15 août 1844

Informations générales
  • TD48.223
  • ASSOMPTION. Prêché à la cathédrale de Nismes, 1844.
  • Orig.ms. CU 23; T.D. 48, pp. 223-230.
Informations détaillées
  • 1 ANNONCIATION
    1 ASCESE
    1 ASSOMPTION DE LA SAINTE VIERGE
    1 CHARITE DE MARIE
    1 COMPASSION DE LA SAINTE VIERGE
    1 ENNEMIS DE L'EGLISE
    1 FOI DE LA SAINTE VIERGE
    1 GLOIRE DE LA SAINTE VIERGE
    1 IMITATION DE LA SAINTE VIERGE
    1 JESUS-CHRIST
    1 MARIE
    1 MERE DE DIEU
    1 MERE DE FAMILLE
    1 NOTRE DAME AUXILIATRICE DES CHRETIENS
    1 PERFECTIONS DE MARIE
    1 REINE DU CIEL
    1 SATAN
    1 TRIOMPHE
    1 VISITATION DE MARIE
    2 BOSSUET
    2 MICHEL, SAINT
    2 PAUL, SAINT
    3 JUDEE
  • 15 août 1844
  • Cathédrale de Nîmes
La lettre

Et signum magnum…

Assomption de Marie, fête de l’espérance chrétienne. Marie en triomphant nous donne le gage de nos triomphes.

1° En nous apprenant comment on arrive à la victoire.

2° En nous donnant les moyens de triompher, à notre tour.

I. Marie exemple du triomphe.

Nécessité du combat. Tristesse, découragement qui s’empare de l’âme. Relevez- vous, voyez les exemples que vous donne une humble créature au-dedans et au-dehors.

1° Au-dedans. Marie triomphe d’elle-même, du désir de paraître et de plaire par la retraite: quomodo…; des périls de l’innocence par la chasteté, quomodo…; des doutes par la foi, ecce ancilla; de l’orgueil par l’humilité, ecce ancilla; de sa volonté par l’obéissance; de l’amour d’elle-même par le sacrifice.

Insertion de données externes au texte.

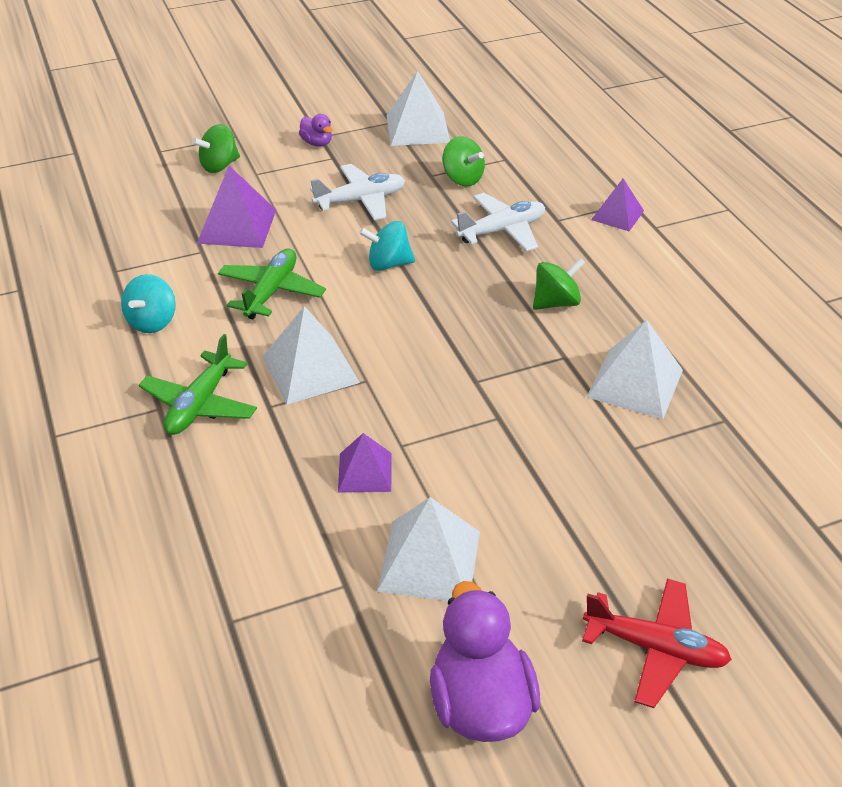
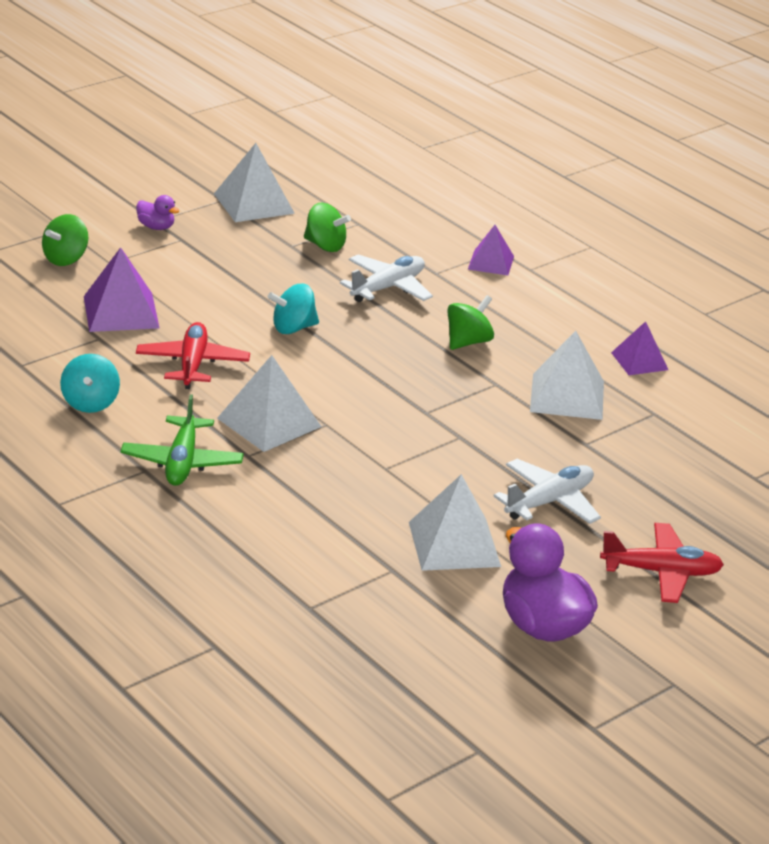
camera: 20 degrees left, 10 degrees down
(271, 292) = (192, 364): green plane -> red plane
(361, 200) = (234, 276): white plane -> white plane (549, 502)
(365, 472) = (364, 491): purple pyramid -> purple pyramid (639, 361)

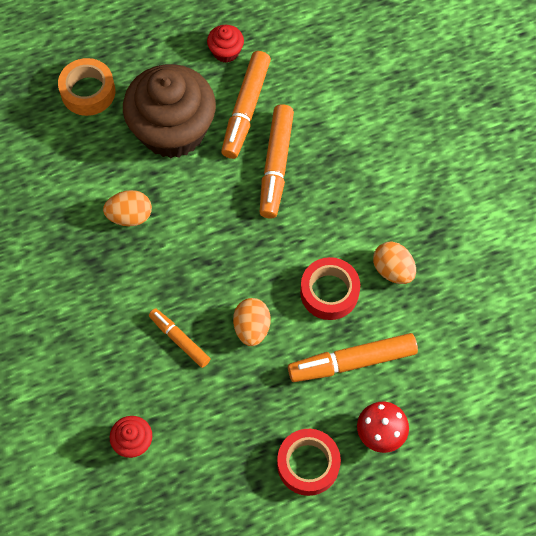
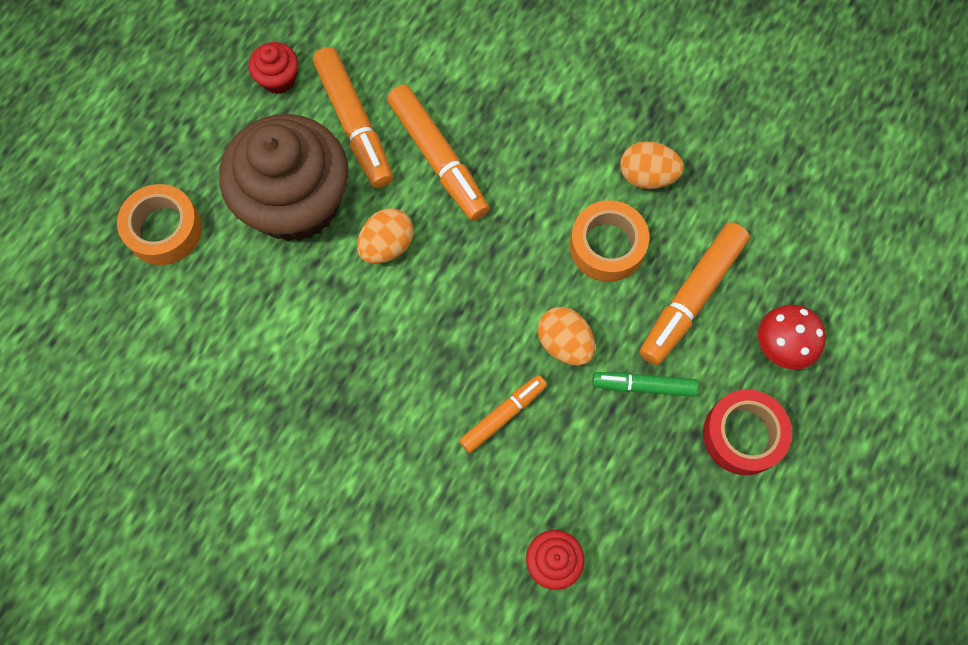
camera: 40 degrees left, 5 degrees up
(130, 216) = (332, 327): orange egg -> orange egg (387, 245)
(179, 340) = (503, 415): orange marker -> orange marker turned 135 degrees clockwise
(275, 388) = (643, 386): none -> green marker
(329, 292) = (607, 246): red tape -> orange tape

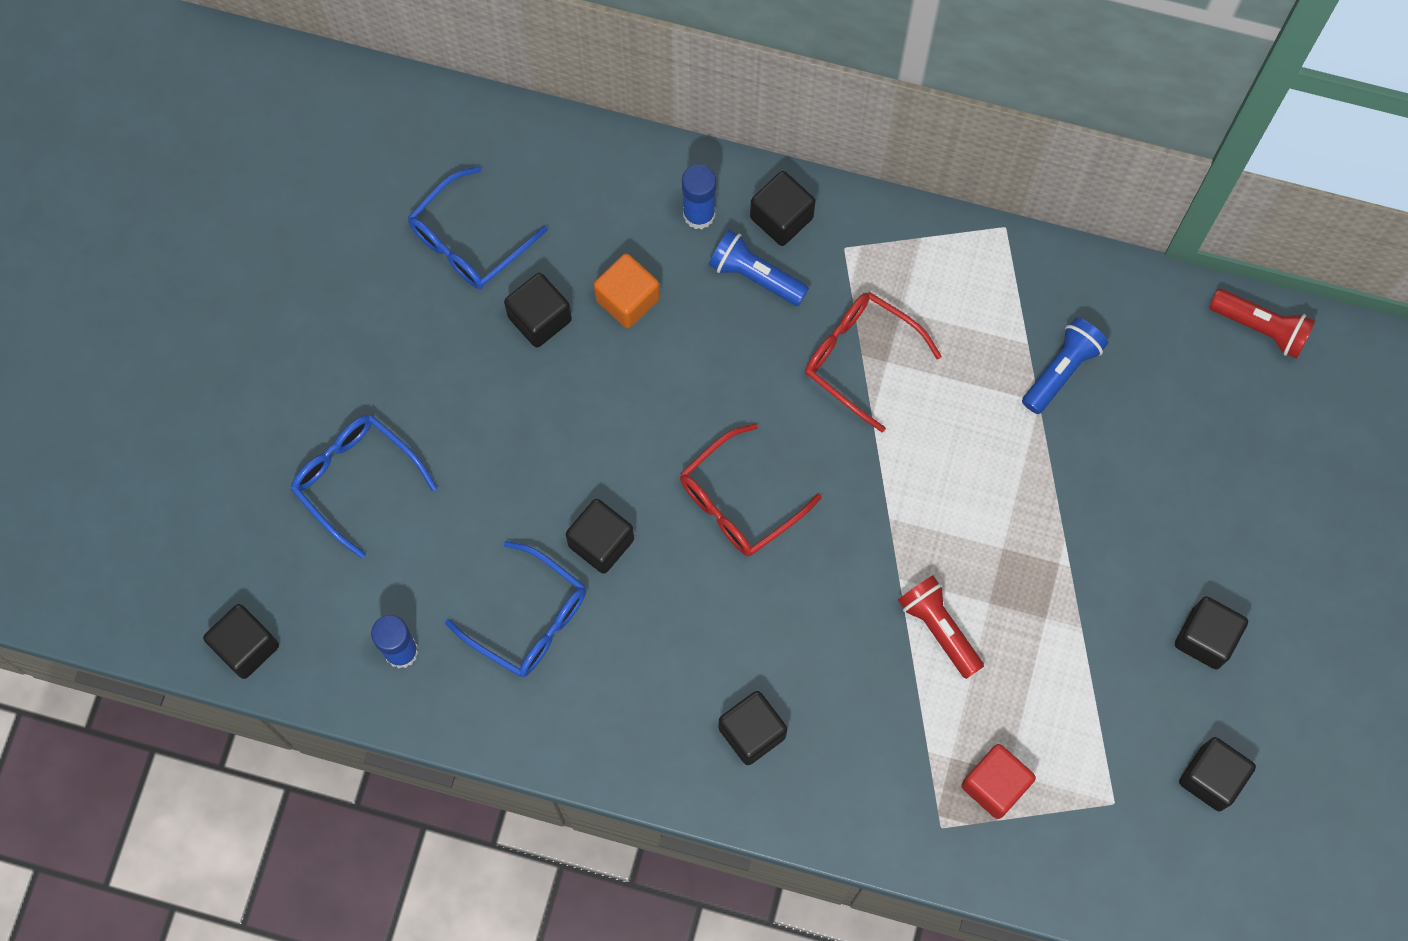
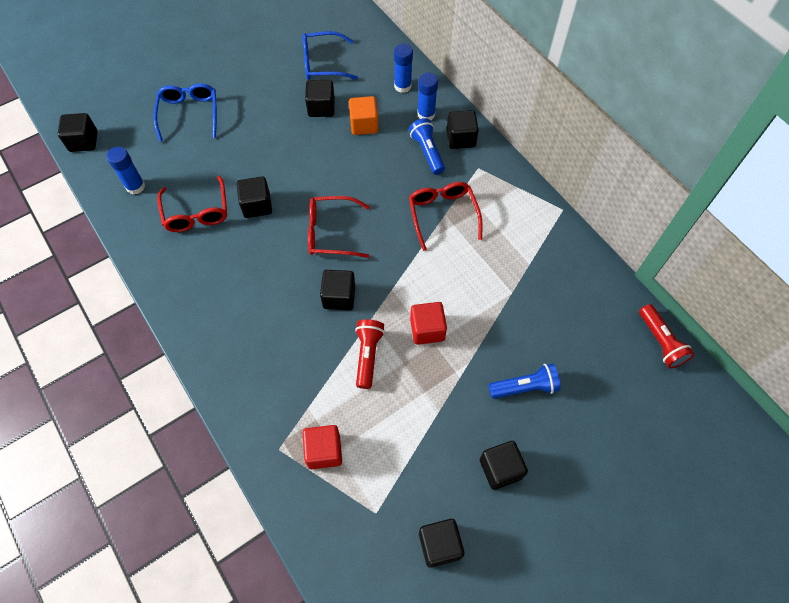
camera: 40 degrees right, 10 degrees down
(528, 619) = (196, 212): blue glasses -> red glasses
(623, 191) = (402, 86): none -> blue glue stick
(752, 732) = (237, 332): black cube -> black cube (339, 297)
(980, 536) = (427, 329): none -> red cube
(1062, 370) = (536, 287): blue flashlight -> blue flashlight (525, 387)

2° Au-dehors un seul principe la fait mouvoir, la gloire de Dieu: magnificat; à la Visitation, dans les rapports avec le prochain; à la crèche: magnificat; à Cana: magnificat; au calvaire: magnificat; à sa mort.

Perfection de Marie: decora facta es.

II. Marie, secours.

Marie nous donne les moyens de triompher, parce qu’elle est:

1° La mère de J.-C.

2° L’ennemi de Satan.

3° La reine du ciel.

[Première partie.]

Transportons-nous par la pensée au moment où Dieu envoie l’ange. Quels sentiments animent Marie en ce moment? Lutte avec l’ange.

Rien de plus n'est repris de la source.